The court in 2024 upheld a federal law that the Biden administration defended that makes it a crime for people experiencing domestic violence to own guns. It also retained the funding structure of the Consumer Financial Protection Bureau, an agency created under the Democratic-backed 2010 Wall Street reform legislation.
But some other victories were based on the court’s finding that challengers to the Biden administration’s backed policies lacked the necessary legal standing to bring a lawsuit, meaning the underlying legal issues had not been resolved and that things could return in the future.

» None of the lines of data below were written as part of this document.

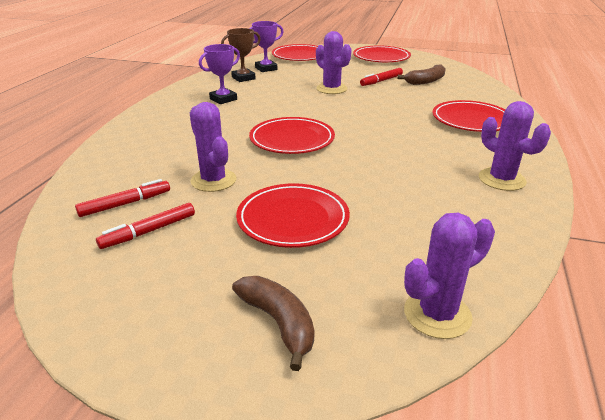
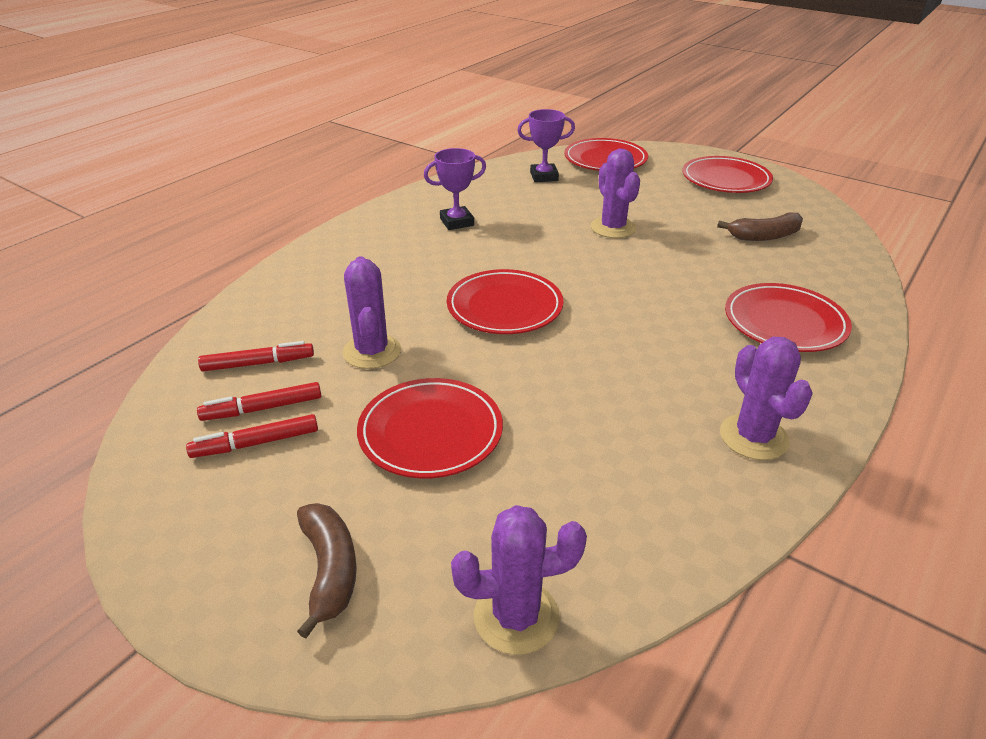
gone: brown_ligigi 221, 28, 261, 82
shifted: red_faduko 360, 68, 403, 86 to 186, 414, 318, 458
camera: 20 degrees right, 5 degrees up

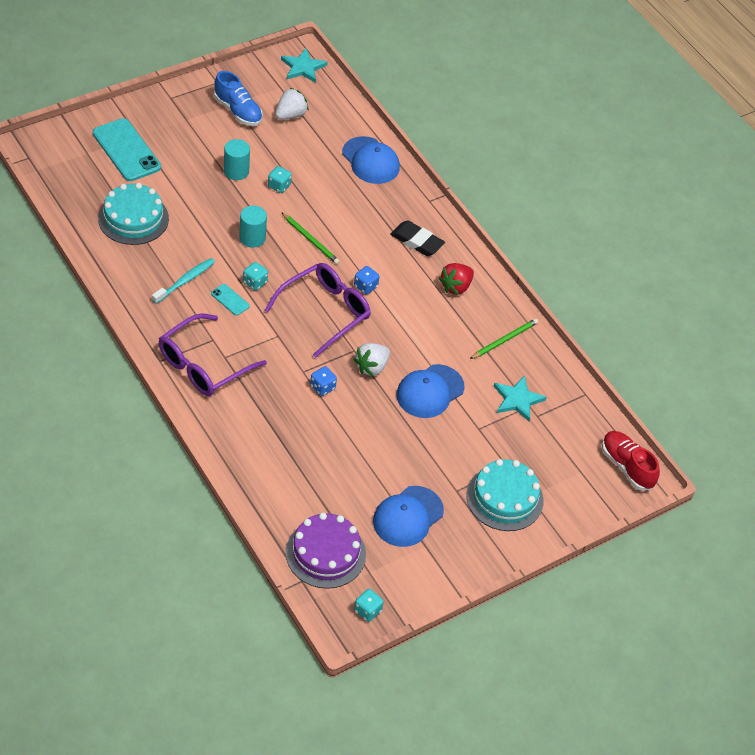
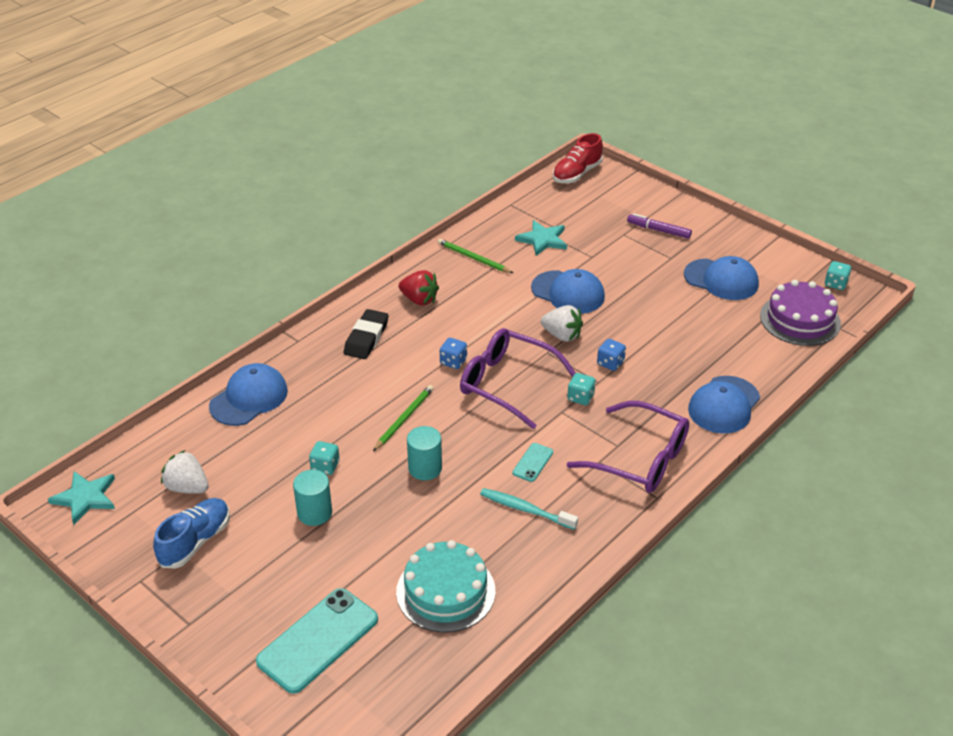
new: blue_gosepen 688, 376, 760, 433
shifted: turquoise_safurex 243, 262, 268, 291 to 567, 373, 596, 405
swapped: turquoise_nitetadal 466, 459, 544, 531 to purple_faduko 627, 213, 692, 239
camera: 100 degrees left, 10 degrees down

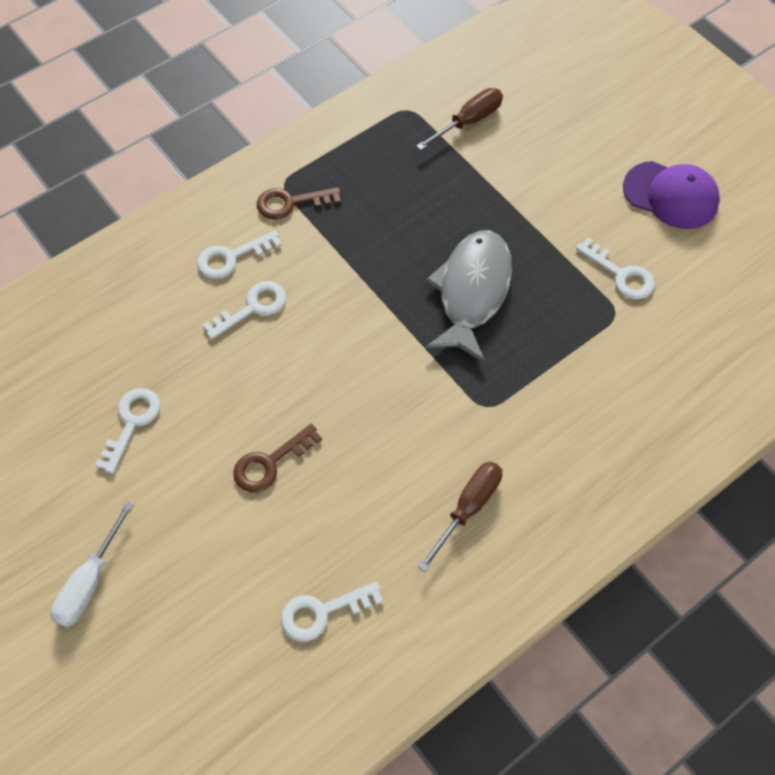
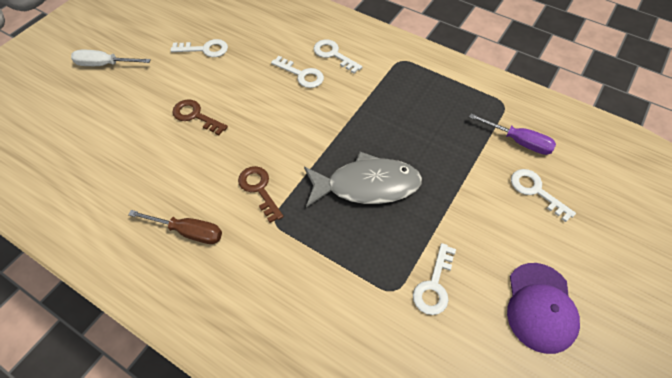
shifted: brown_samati 257, 187, 341, 220 to 238, 166, 284, 223; white_samati 281, 581, 383, 642 to 511, 169, 576, 222
repainted: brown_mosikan 416, 88, 503, 150 to purple_mosikan 469, 114, 556, 155
camera: 70 degrees right, 5 degrees down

These cases concerned: access to the abortion pill mifepristone; Biden’s Immigration Enforcement Priorities; and the Affordable Care Act, commonly referred to as Obamacare.
These cases “didn’t really sound like an endorsement of the Biden administration’s political objectives,” Hans said.
These victories may prove to have “prevented even greater losses” if the court revisits these issues in a more in-depth manner and reaches different outcomes, Hans added.
TRUMP IMMUNITY
Even though Biden often experienced disappointment in court, Trump scored victories in his absence — especially in three cases decided last year.
In the largest of these, the court embraced Trump’s request for immunity after he was indicted on federal criminal charges related to his efforts to overturn his 2020 election loss to Biden — the first time it recognized some degree of presidential immunity from prosecution . The ruling stated that former presidents have broad immunity from official acts performed while in office.
Biden called the ruling “a dangerous precedent.”
Steve Schwinn, a law professor at the University of Illinois at Chicago, said the Biden administration was in the midst of a long-term trend in which the court has limited the power of federal agencies and increased the power of the presidency.
These shifts “will have dramatic consequences for enforcement of federal law across the board,” Schwinn said. “We will see this immediately in the second Trump administration, with a president who has pledged to take full advantage of these trends.”